Las Vegas presents a disconcerting version of the future: the ultimate urban unreality, where hotels looking like Venice, New York and Treasure Island jostle each other. Walking through Vegas is like surfing the web, hyperlinking from place to contradictory place, effacing the realities of time and geography. This is a hedonistic postmodernist fantasy, a lobotomized world of distraction and diversion. With immense wealth and ingenuity rich countries appear to have learned how to manage natural environments and appear to have loosened their connection to specific physical resources -- but as we have seen, the earth is biting back with a new class of complex, chaotic, global problems.

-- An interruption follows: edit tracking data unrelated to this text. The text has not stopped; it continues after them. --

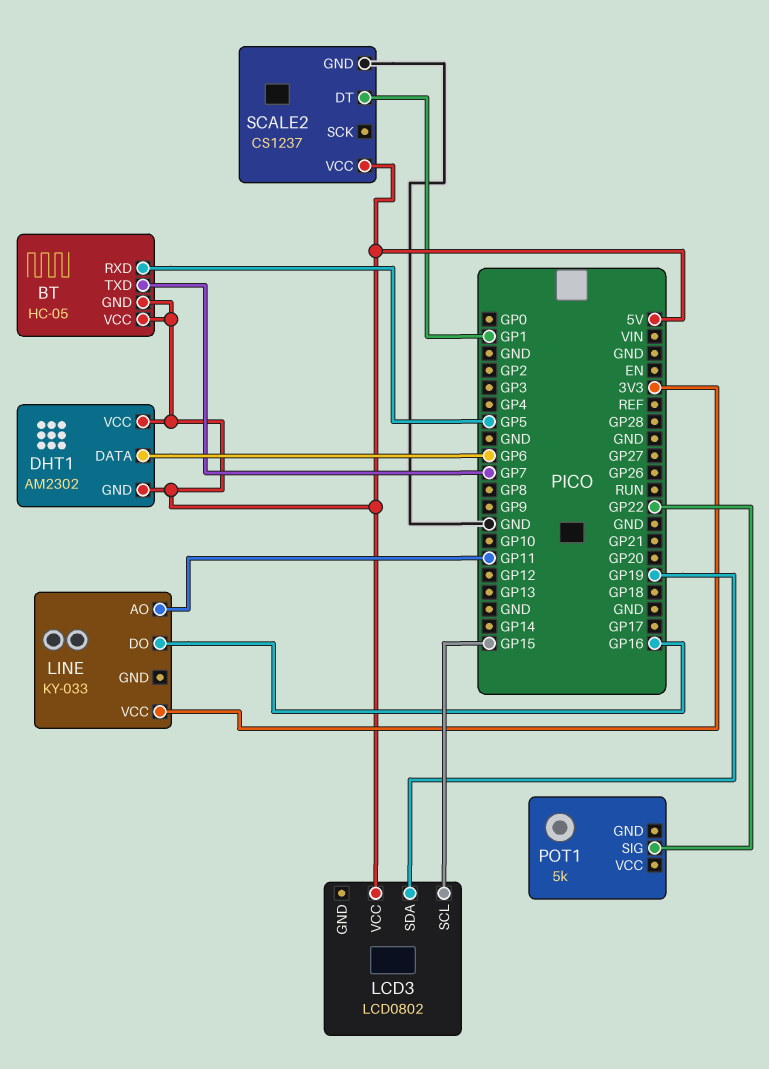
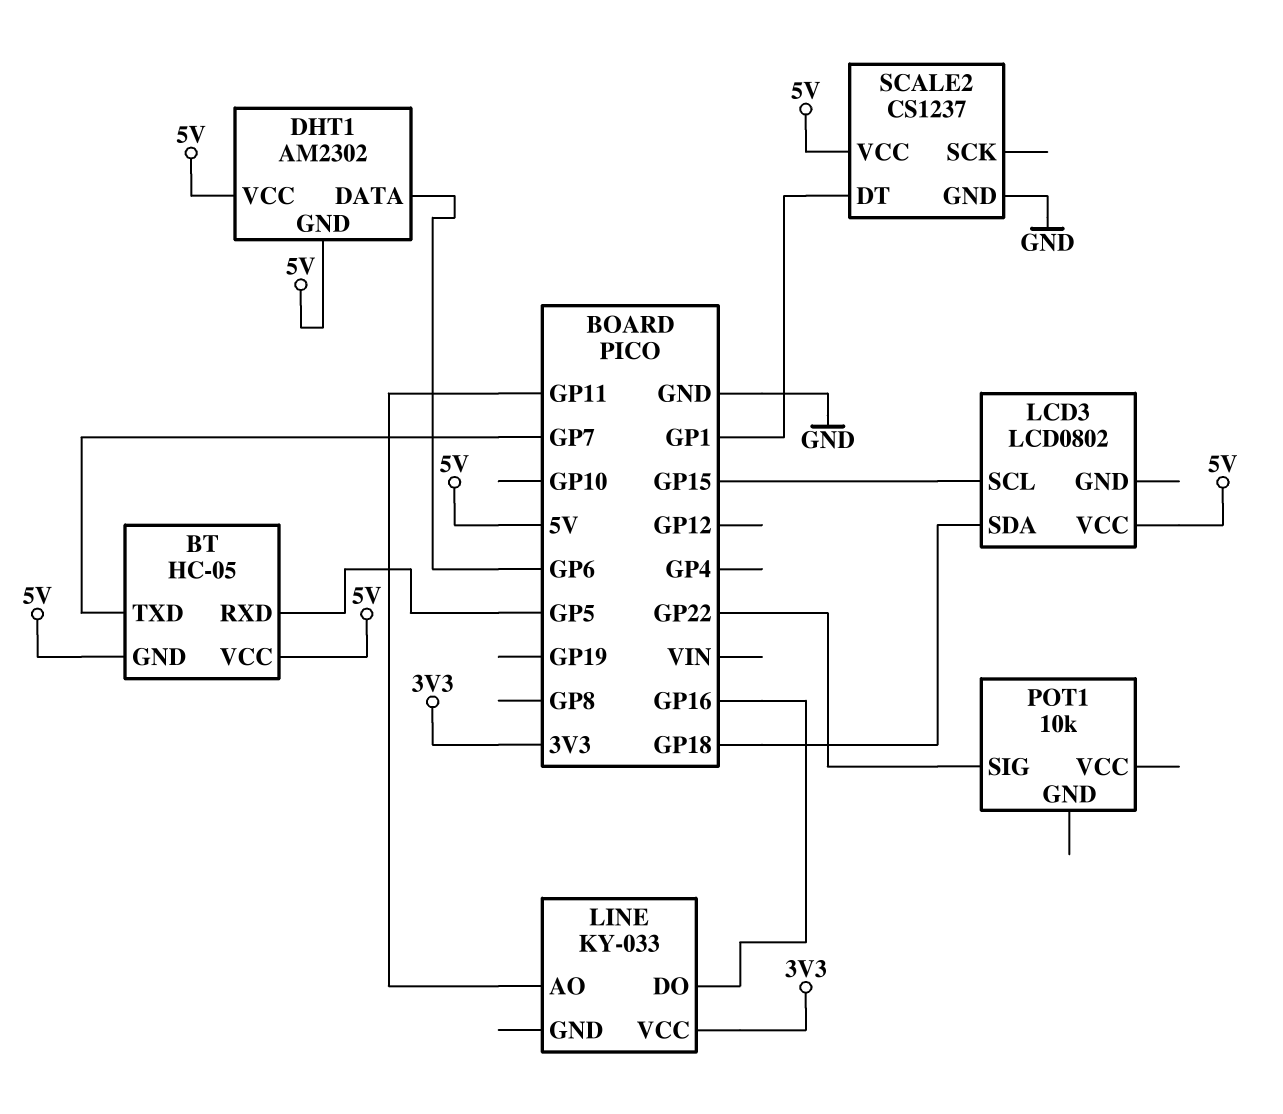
LCD3 pin SDA: GP19 -> GP18
POT1: 5k -> 10k

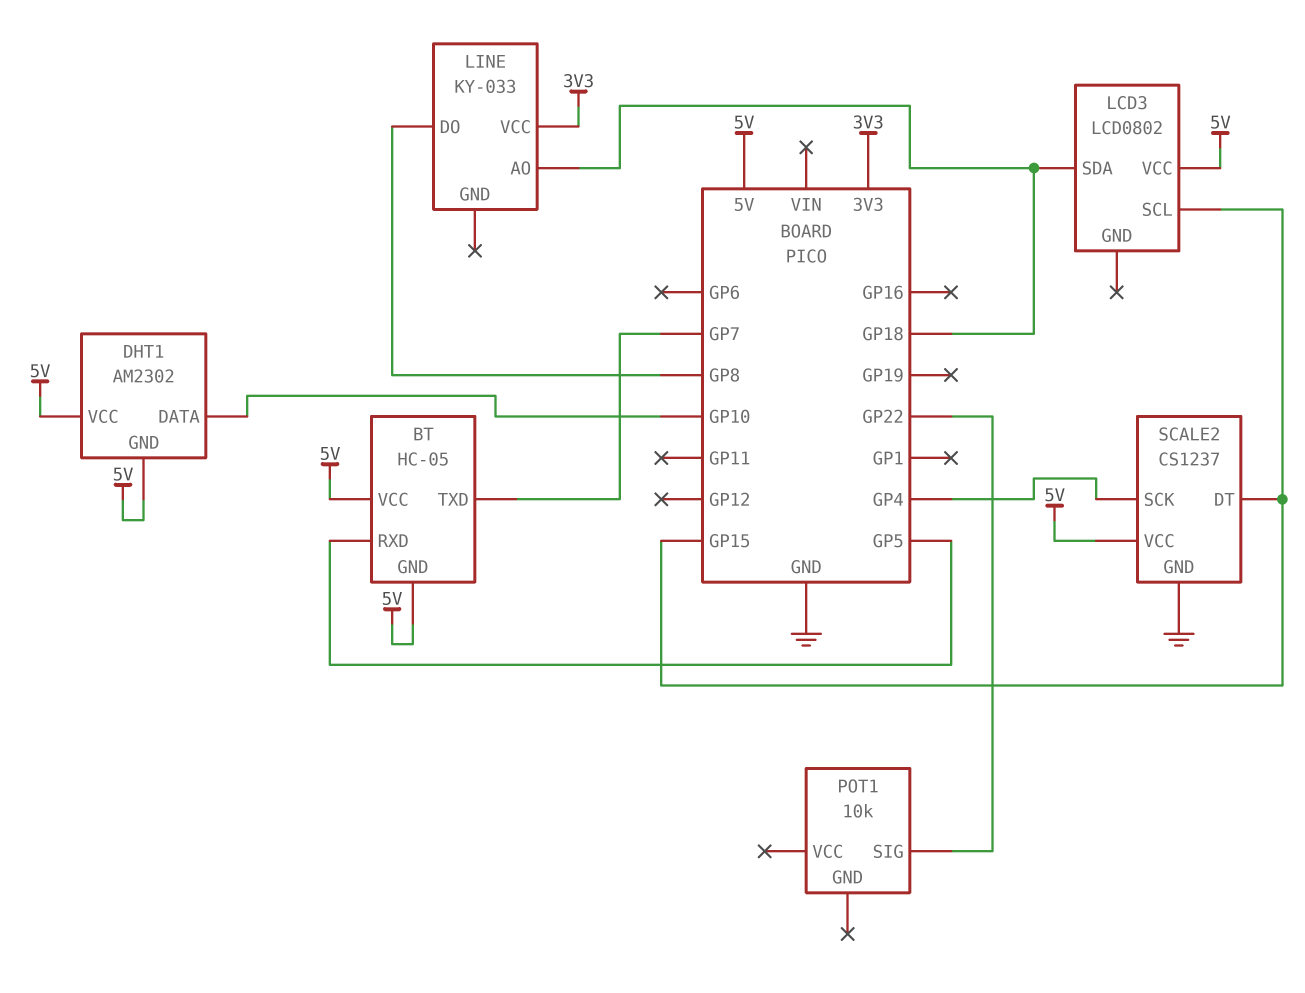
DHT1 pin DATA: GP6 -> GP10
LINE pin AO: GP11 -> GP18
LINE pin DO: GP16 -> GP8
SCALE2 pin DT: GP1 -> GP15
SCALE2 pin SCK: none -> GP4

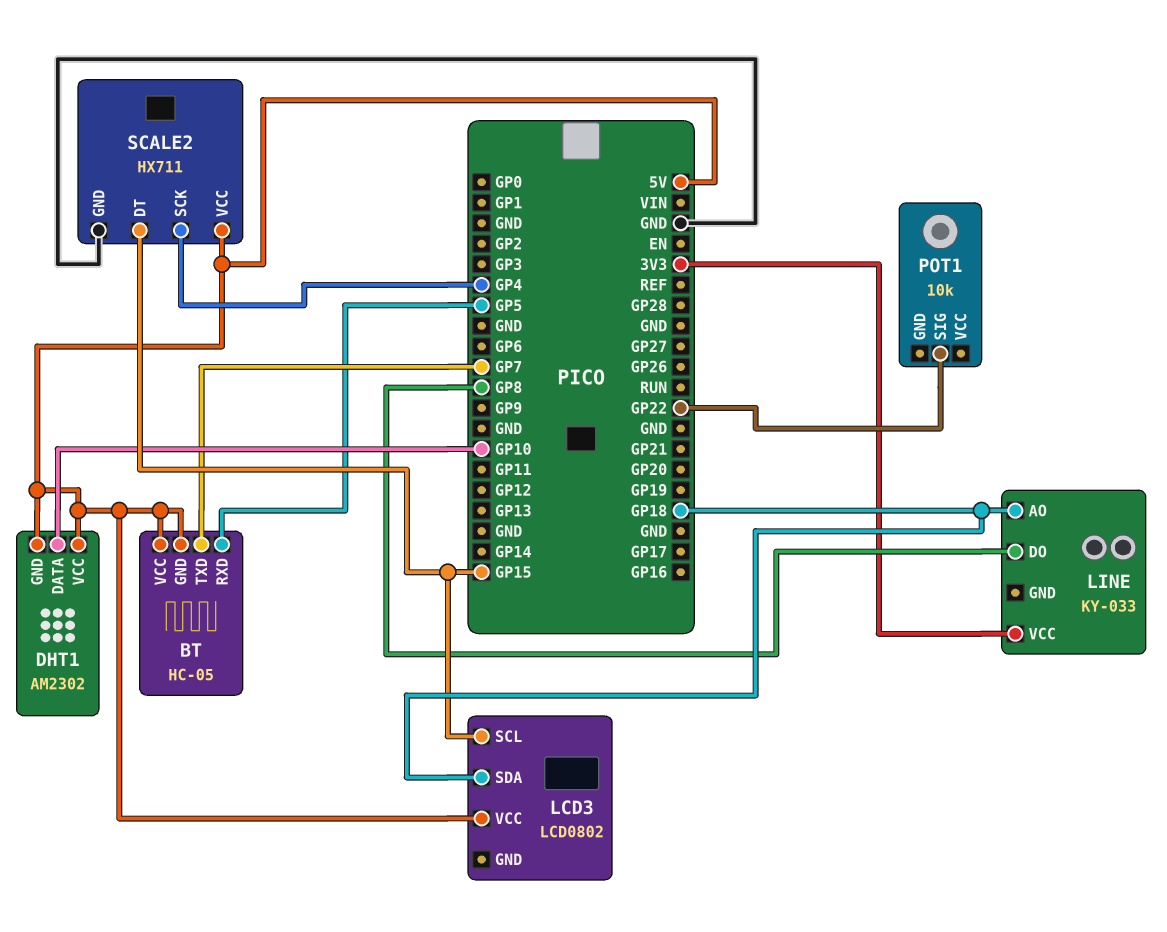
SCALE2: CS1237 -> HX711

Travelling to the state of Bihar in India leads to another experience of the future, distinct from but connected to that in Las Vegas: a vision of despair, cruelty, and vulnerability, where even rudimentary solutions to the technological and social challenges of everyday life are not provided, and where the links between population growth, land scarcity and institutional failure make daily life a misery. Bihar is an example of a society facing an ingenuity gap: in regions facing scarcity, prosperity falls, and people migrate, leading to rising social dissatisfaction and undermining government legitimacy. Violence further erodes society’s capacity to provide ingenuity.

More ingenuity would have decoupled villagers in Bihar from the harshness and scarcities of their natural environment, but scarcities do not tend to lead to more ingenuity: rather, they actually reduce the supply of ingenuity because they lead to conflicts among groups that hinder technical and institutional adaptation to scarcity. Inequalities of wealth and power, combined with severe resource scarcities, corrode political institutions, making necessary reform of economic institutions and policies impossible. The downward cycle begun by ingenuity gaps suggests a disturbing vision of the future.

Epilogue

In part, the author travelled to India in search of one child’s face: a little girl he had photographed on a previous visit, whose gaze inspired and oversaw The Ingenuity Gap. That search perhaps shows our ability to recognize each other in spite of all the odds. A sense of community is essential if we are to close the ingenuity gaps that will increasingly debilitate societies.

To return to the crash-landing of Flight 232 which started the book, it was luck, communication, preparation and cooperation that made the severity of the accident less than what it might have been: we will need all of these as we try to cope with the coming century.

We also have to recognize that an ingenuity gap in fact presents two problems: the rising requirement for ingenuity and the problem of supplying it. We tend to think about the ‘sexy’ solutions of increasing ingenuity supply through new technologies. But preventing problems is a much more effective method: if we could take our collective foot off the accelerator pedal, limit our sky-high consumption habits, reduce how much we think we need, and change our values by remembering with less hubris and arrogance our place in the world, we could make it a better place for all.

Discussion

1. How do you understand Thomas Homer-Dixon’s concept of the ingenuity gap? Do you think it is a useful lens through which to look at global problems? Why, or why not?

2. The Ingenuity Gap was published in 2000. How have the intervening years treated its ideas? Do you feel that Western societies are more or less arrogant and hubristic than five years ago? Would you argue that the September 11 attacks and the wars in Afghanistan and Iraq relate in some way to ingenuity gaps?

3. Which part of the book did you find most stimulating? Which part of the book did you find least convincing? Why?

4. Did you find The Ingenuity Gap a dispiriting or inspiring read? Based on your reading of the evidence gathered in the book, do you think we can supply enough ingenuity to solve future problems? What can we each do, in our own lives, to make the world a better place — and is it enough?

5. If you met Thomas Homer-Dixon, what question would you put to him about The Ingenuity Gap?